Apple favoured immigrants over US citizens for jobs — now it must pay $25m settlement
Apple will pay $25m (R467.1m) to settle claims by the US department of justice that the company illegally favoured immigrant workers over US citizens and green card holders for certain jobs, the agency said on Thursday.
The department said Apple did not recruit US citizens or permanent residents for jobs eligible for a federal programme, allowing employers to sponsor immigrant workers for green cards, in violation of a federal law that bars discrimination based on citizenship.
The settlement is the largest ever for the department involving claims of discrimination based on citizenship, the agency said. It requires Apple to pay $6.75m (R126.1m) in civil penalties and $18.25m (R341.1m) to an unspecified number of affected workers.
Apple said it had “unintentionally not been following the [department] standard”.
“We have implemented a robust remediation plan to comply with the requirements of various government agencies as we continue to hire American workers and grow in the US,” the company said.
According to the department, Apple did not advertise job openings eligible for the programme, known as the permanent labour certification or PERM programme, on its website as it routinely does for other positions. And the company required applicants for those jobs to mail paper applications though it usually permits electronic applications, the department said.
“These less effective recruitment procedures nearly always resulted in few or no applications to PERM positions from applicants whose permission to work does not expire,” the department said.

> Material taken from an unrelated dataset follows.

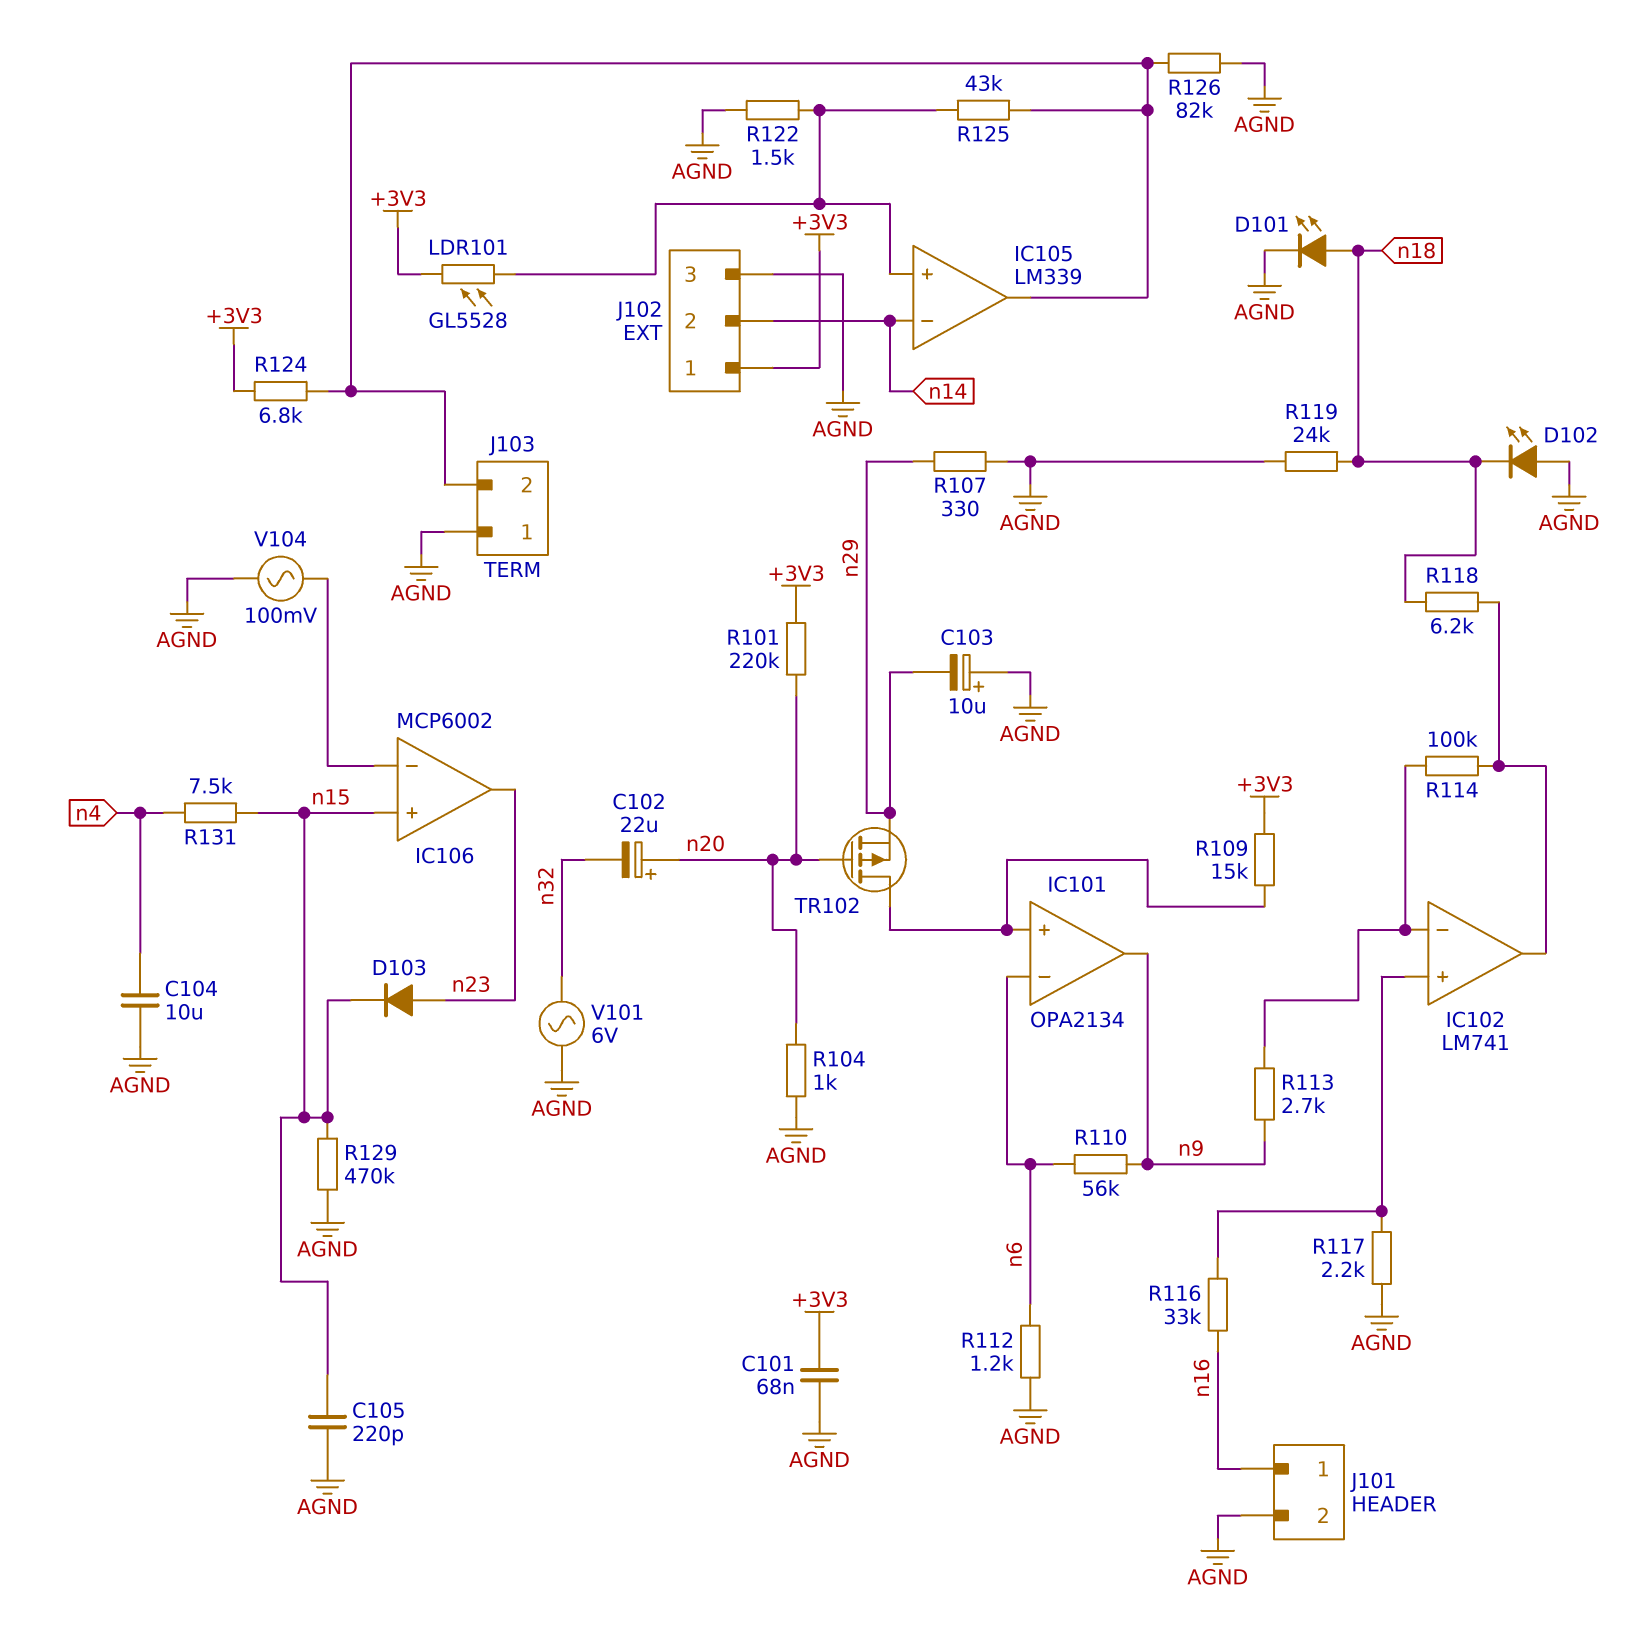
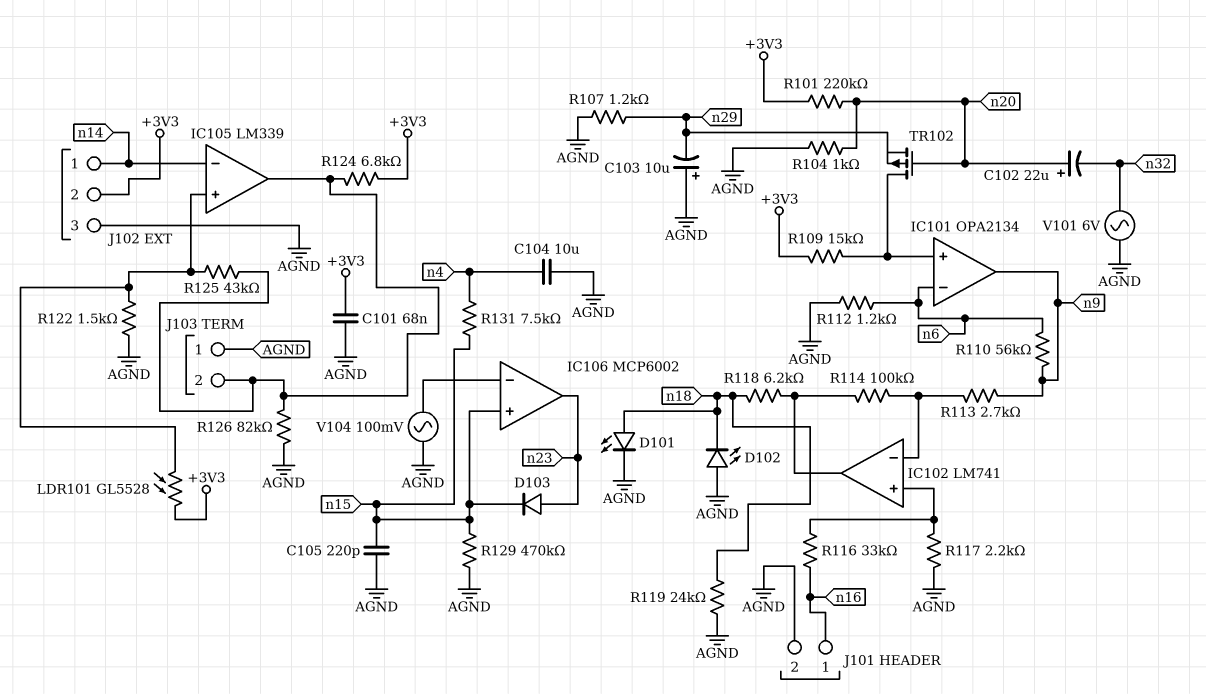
J102 pin 1: +3V3 -> n14
J102 pin 2: n14 -> +3V3
R107: 330 (AGND, n29) -> 1.2k (AGND, n29)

It did not specify which Apple jobs were affected by the recruitment procedures or how Apple may have benefited from them.
Foreign labour can often be cheaper than hiring US workers and immigrants who rely on their employers for green card sponsorship are seen as less likely to leave for a different job.
With the payout, Apple agreed to align its recruiting for PERM jobs with its normal practices. The company will be required to conduct more expansive recruitment and train employees on anti-discrimination laws, according to the settlement.